Album of the Week: Still House Plants | If I don’t make it, I love u

Difficult music can be a blessing. Some days, many days, the last thing I want to hear coming out of my hifi is the familiar.

Still House Plants is Finlay Clark on guitar, Jess Hickie-Kallenbach on vocals, and David Kennedy on drums. That’s it, a kinda atypical trio. I’ll blame my lack of musical knowledge/depth for the fact that I can’t rattle off a bunch of similar bands, so I’m not saying Still House Plants sprung from unplowed fields, just that my frame of references come up short. At times Linda Sharrock came to mind from Sonny Sharrock’s Black Woman (featuring Milford graves!!) and even little whiffs of the Minutemen, but I’m clearly grasping at shards.

From the liner notes:

When able to finally record, production allowed layers, gave elasticity, a chance to fully stretch. Playing with length and connections, the band brought in analogue techniques – a Lesley cabinet on ‘Headlight’, sidechaining the snare with the guitar, pushing vocals through cheap DJ software – each process an attempt to bring one instrument closer to another, to give bass, body, backup.

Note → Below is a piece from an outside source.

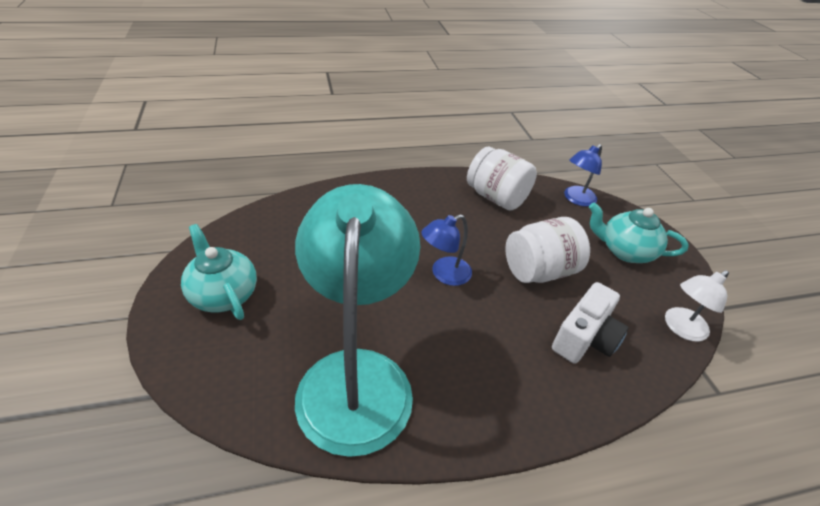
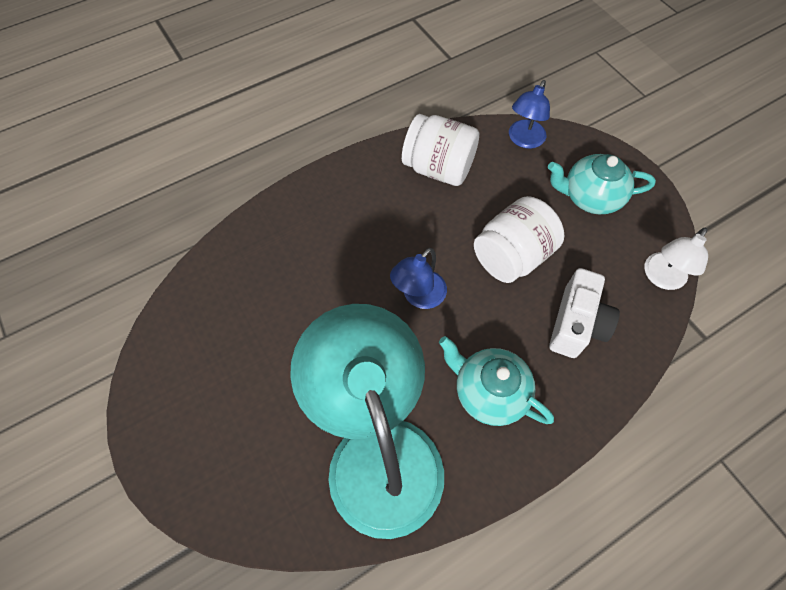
camera: 15 degrees left, 20 degrees up
(223, 294) = (201, 408): turquoise teapot -> turquoise teapot (489, 392)

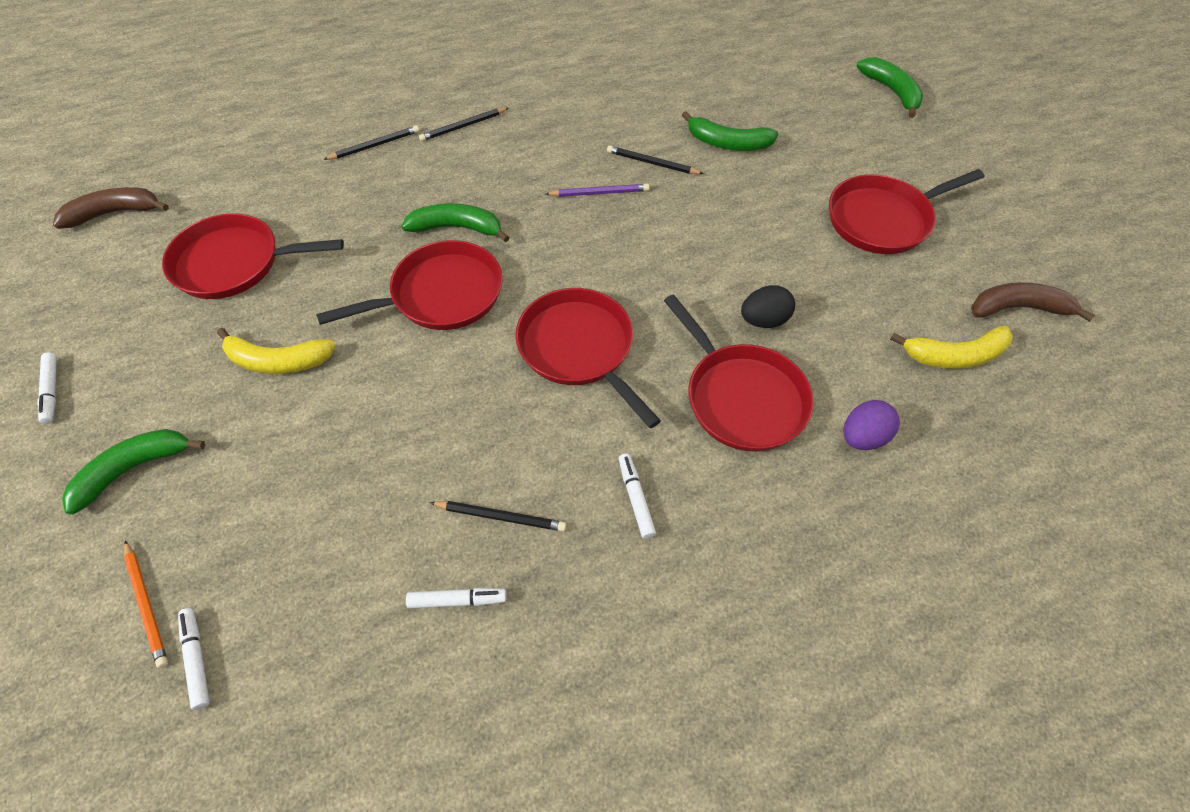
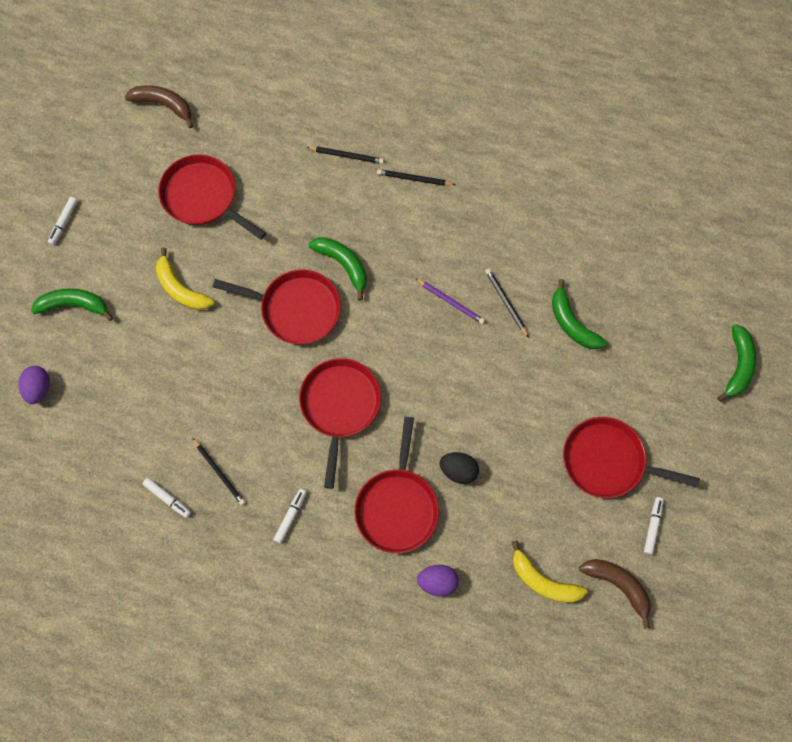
camera: 40 degrees right, 15 degrees up
(147, 604) = (38, 388): orange pencil -> purple egg
(197, 659) = (43, 434): white marker -> white marker (652, 526)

‘If I don’t make it, I love u’ seeks beauty, holds feeling maximum and builds surety with its sound. The most generous SHP record to date, the music is wide open, demands less. Play it again, it will come clear.

I’ll share that my first attempt at a listen to If I don’t make it, I love u, released on bison earlier this month, ended quickly because I wasn’t ready, at that moment, to jump aboard a train destination unknown. So I re-entered some days later, found a comfy seat—or maybe I was just more relaxed—and took the full ride, something I’ve done a number of times since.

If I don’t make it, I love u keeps getting better (of course that’s not the case but we like to tell ourselves it is).